En 2001, « préhistoire » de l’Internet, le jeune généraliste nantais, au « parcours classique » mais mû par « une passion des nouvelles technologies », crée un annuaire de sites destinés à la pratique médicale, peu nombreux à l’époque. Quinze ans après, ce type de plateformes foisonnent. En tête du peloton, Antibioclic oriente les prescriptions d’antibiotiques de 7 000 visiteurs (15 % des généralistes). Beaucoup de ces outils les aident à la prise en charge de divers troubles : DemenceClic, DermatoClic LDLcible, Thromboclic, Ophtalmoclic, Pediadoc, Gestaclic, etc.

L'IA intégrée, avenir du généraliste ?

« Déjà très utiles aux professionnels, ces services ne vont pas assez loin au regard des technologies actuelles. En France, les logiciels métiers se contentent pour beaucoup de numériser des dictionnaires médicaux. Aucun n’intègre les algorithmes d’intelligence artificielle (IA) », affirme le Dr Bammert. Selon lui, l’intégration de l’IA à la pratique du métier est inéluctable.
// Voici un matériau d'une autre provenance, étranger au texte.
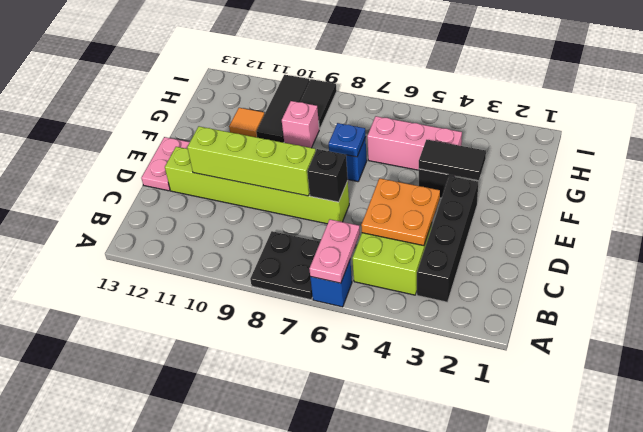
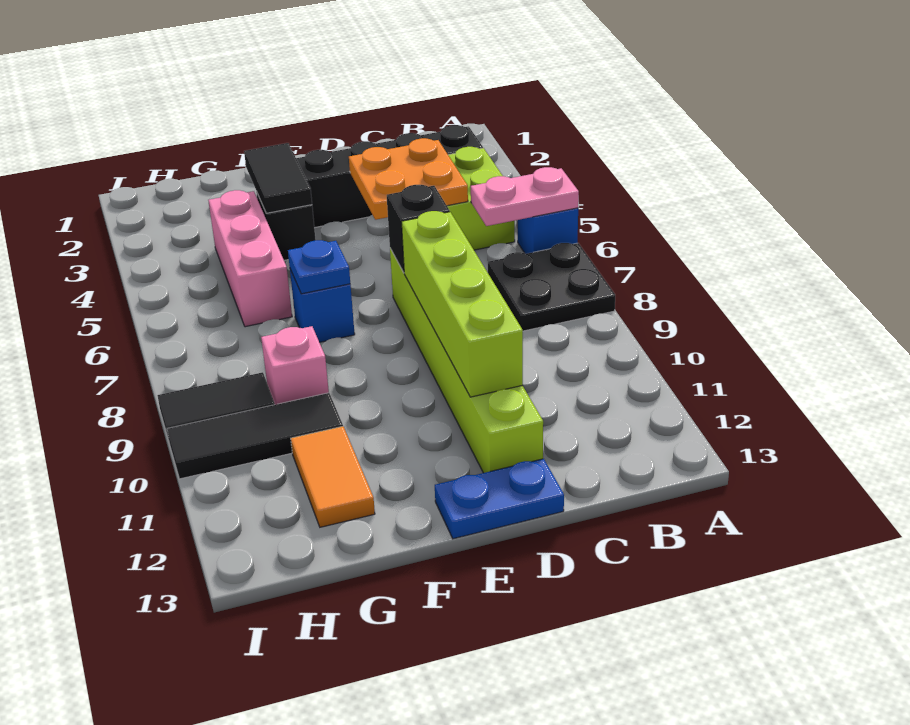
pink plate D13:E13 level 1 -> blue plate D13:E13 level 1
orange tile G11 level 1 -> orange tile G11:G12 level 1

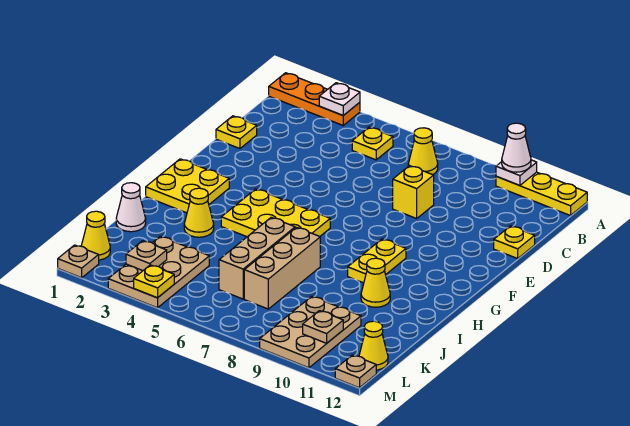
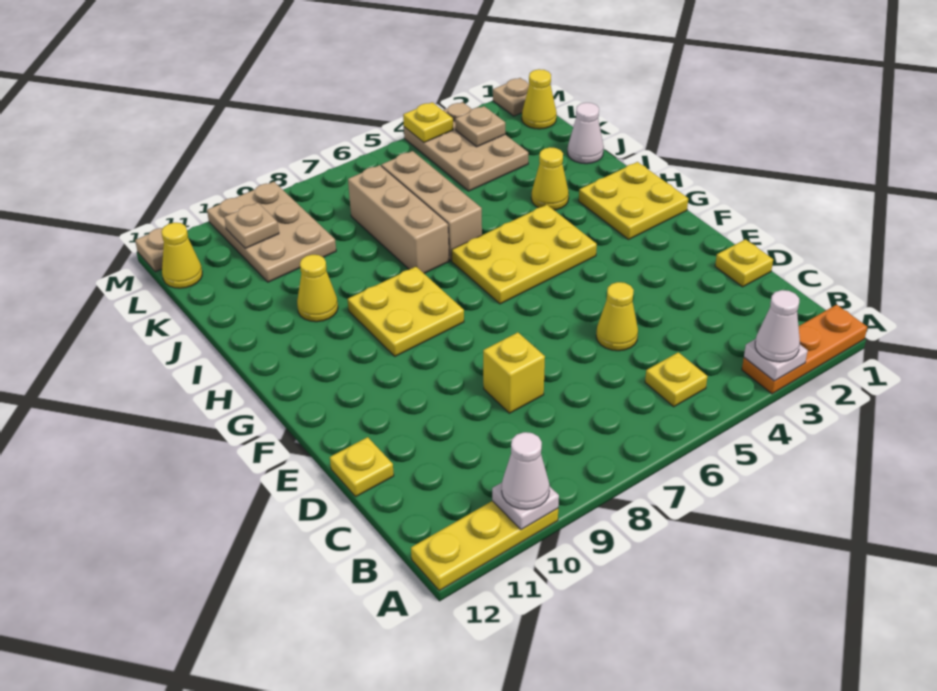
none -> white cone A3 level 3
yellow cone B7 level 1 -> yellow cone D5 level 1
yellow plate G9:H9 level 1 -> yellow plate G8:H9 level 1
Kitmedical, qui a commencé à structurer la jungle environnante, ne s’arrêtera donc pas là. Une refonte de la plateforme est d’ores et déjà en cours. Via une association loi 1901 constituée par huit généralistes, l’omnipraticien souhaite apporter une ergonomie améliorée du site et rendre plus rapide la recherche en ligne de services médicaux. À terme, il vise un logiciel métier qui synthétise les outils actuels et les intègre à la pratique de l’omnipraticien. « On envisage également un carnet de santé électronique interactif », précise-t-il.

« Le généraliste du futur est le pilote d’avion d’aujourd’hui : il devra cohabiter avec l’intelligence artificielle, utiliser une multitude d’outils connectés au Big data médical », estime le Dr Bammert. Une prospective que partage par ailleurs le chirurgien Laurent Alexandre, fondateur de Doctissimo : « L'IA va rapidement concurrencer les radiologues, mais, paradoxalement, ne peut lutter contre un médecin généraliste. Pour égaler l'omnipraticien, il faudrait une IA contextuelle capable de mémoire et de transversalité », annonce-t-il dans son récent ouvrage « La guerre des intelligences » (Ed. JC Lattès, 250 p., 20,90 euros).

Dans cette évolution, le généraliste entend bien occuper les premières loges. Il lui faudra surmonter l’obstacle du financement. « Un outil véritablement ambitieux coûterait plusieurs centaines de milliers d’euros », estime-t-il. « Nous souhaitons rester indépendants et ne pas céder à la tentation d’un financement par l’industrie pharmaceutique. » L’autonomie passera donc par les subventions, avec l’URML (Union régionale des médecins libéraux) des Pays de la Loire comme premier partenaire de l’aventure. Autre voie possible de monétisation : faire payer un droit de référencement aux créateurs des outils payants.